Kande, le mouton noir

La destitution, ce mercredi 4 octobre, du gouverneur du Kasaï central Alex Kande, sonne le glas d’une longue et lente tombée en disgrâce.

« C’est l’histoire d’un homme qui tombe d’un immeuble de 50 étages. Le mec, au fur et à mesure de sa chute, il se répète sans cesse pour se rassurer : + Jusqu’ici tout va bien. .. Jusqu’ici tout va bien. .. Jusqu’ici tout va bien. + Mais l’important, c’est pas la chute. C’est l’atterrissage »

Cette longue maxime tirée du film « La Haine » du réalisateur Mathieu Kassovitz prend tout son sens dans l’histoire de l’homme politique Alex Kande Mupompa. Car jamais un homme n’aurait souhaité atteindre le fond d’une descente aux enfers dans sa vie.

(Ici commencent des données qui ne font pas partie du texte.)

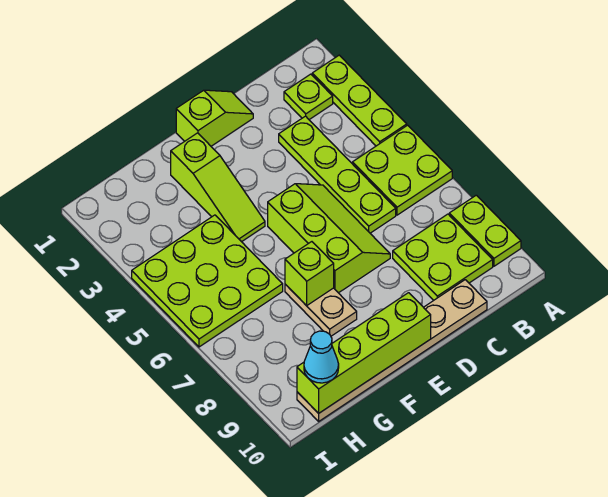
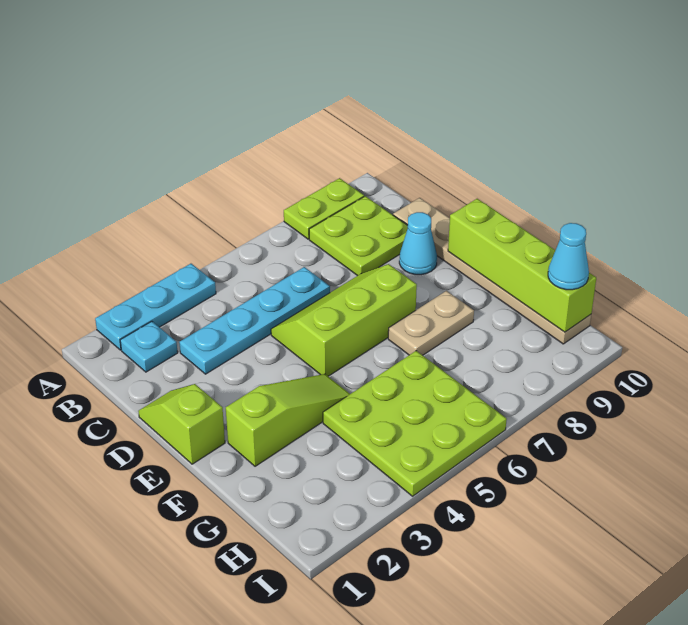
lime plate A2:A4 level 1 -> cyan plate A2:A4 level 1
lime plate A5:B6 level 1 -> none
lime plate B2 level 1 -> cyan plate B2 level 1
lime plate C3:C6 level 1 -> cyan plate C3:C6 level 1
none -> cyan cone D9 level 1
lime brick F7 level 2 -> none

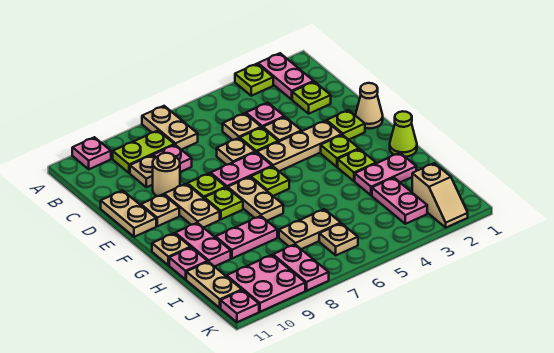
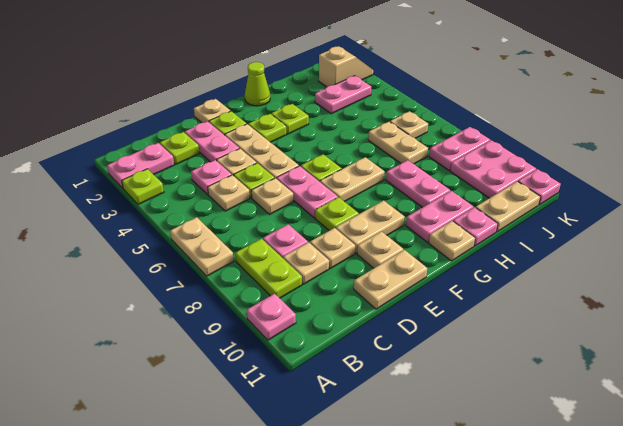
tan plate A7:B7 level 1 -> tan plate A6:A7 level 1
tan round brick D9 level 1 -> tan plate D9 level 1
tan cone E1 level 1 -> tan plate E1 level 1
lime plate F8 level 1 -> none
pink plate H2:H3 level 1 -> pink plate D2:D3 level 1

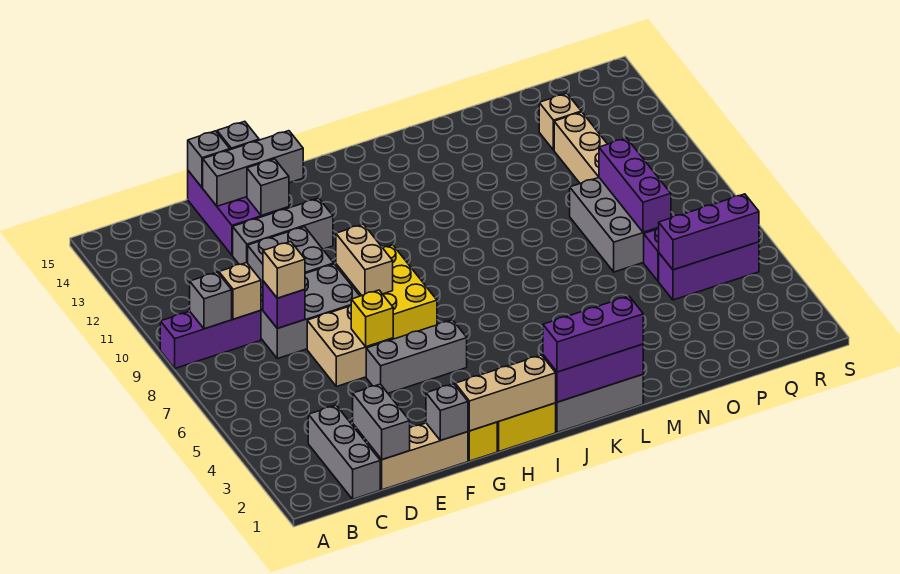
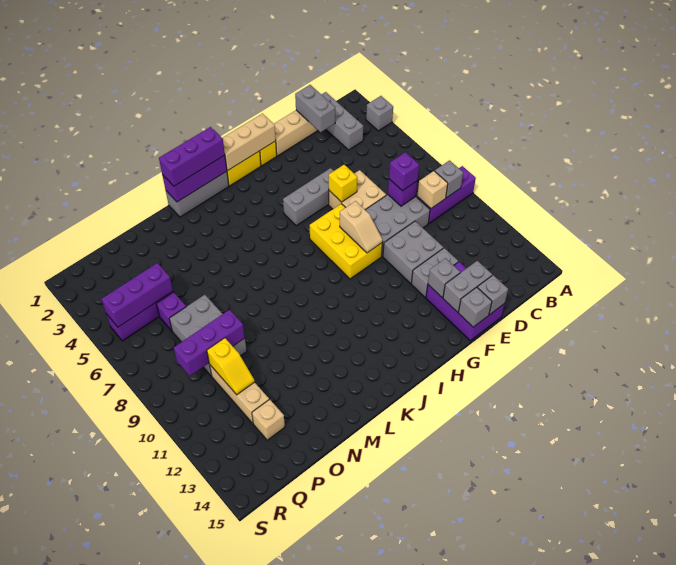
tan brick D8 level 3 -> purple brick D8 level 3
grey brick E12:G12 level 1 -> grey brick E12:F12 level 1
grey brick E14:G14 level 2 -> grey brick E14:F14 level 2
grey brick F1 level 2 -> grey brick A3 level 1
tan brick G8:G9 level 2 -> tan slope G8:G9 level 2 top 8
purple brick P7:P9 level 2 -> purple brick O9:Q9 level 2
none -> yellow slope P10:P11 level 2 top 10

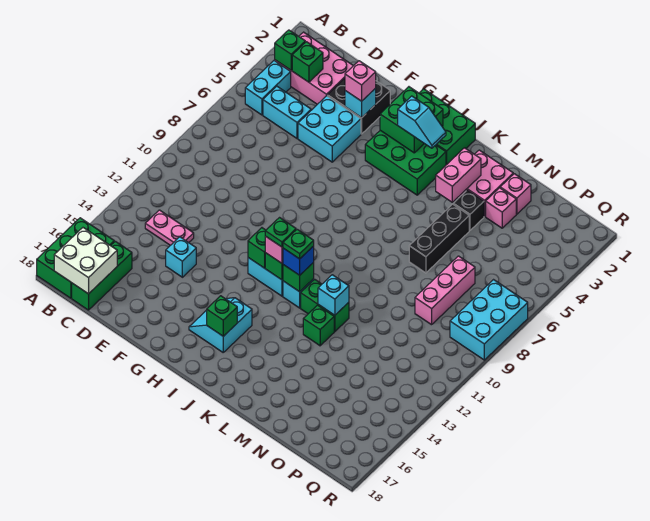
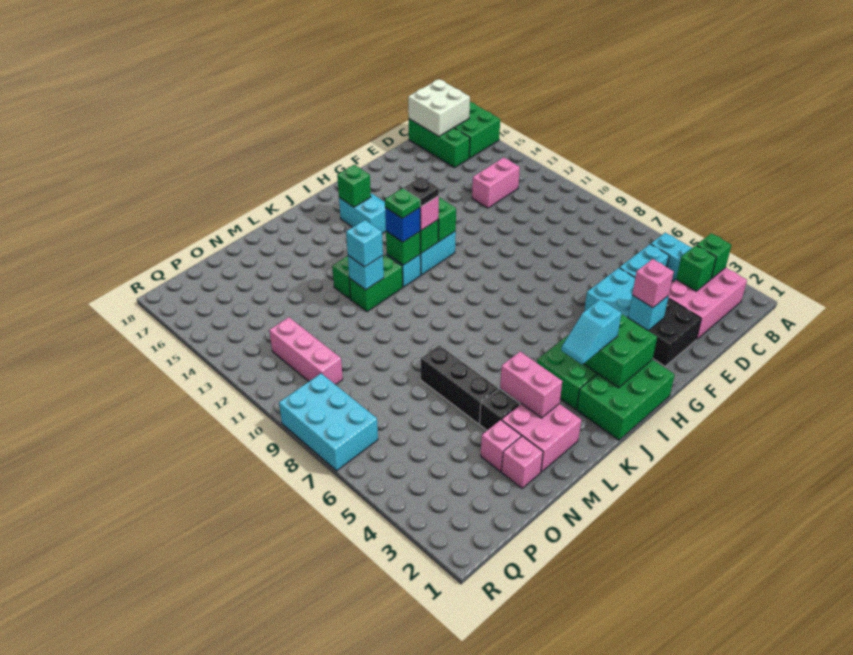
pink plate C13:D13 level 1 -> pink brick C13:D13 level 1
cyan brick E14 level 1 -> cyan brick L12 level 3
green plate I12 level 4 -> black plate I12 level 4
pink brick O7:O9 level 1 -> pink brick P10:P12 level 1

Né à Kananga, le 23 septembre 1950, le gouverneur Alex Kande, cadre de la Majorité Présidentielle, s’est retrouvé en mai dernier dans la liste « très fermée » des neuf nouvelles autorités congolaises proches du président Kabila sanctionnées par l’Union Européenne.  Les européens accusent alors  ce diplômé en Sciences économiques appliquées de la Faculté Universitaire Catholique de Mons en Belgique, d’être responsable du recours disproportionné à la force, de la répression violente et des exécutions extrajudiciaires, qui sont le fait des forces de sécurité et de la PNC au Kasaï Central depuis 2016, y compris les assassinats présumés de miliciens Kamuina Nsapu et de civils à Mwanza Lomba, Kasaï Central, en février 2017.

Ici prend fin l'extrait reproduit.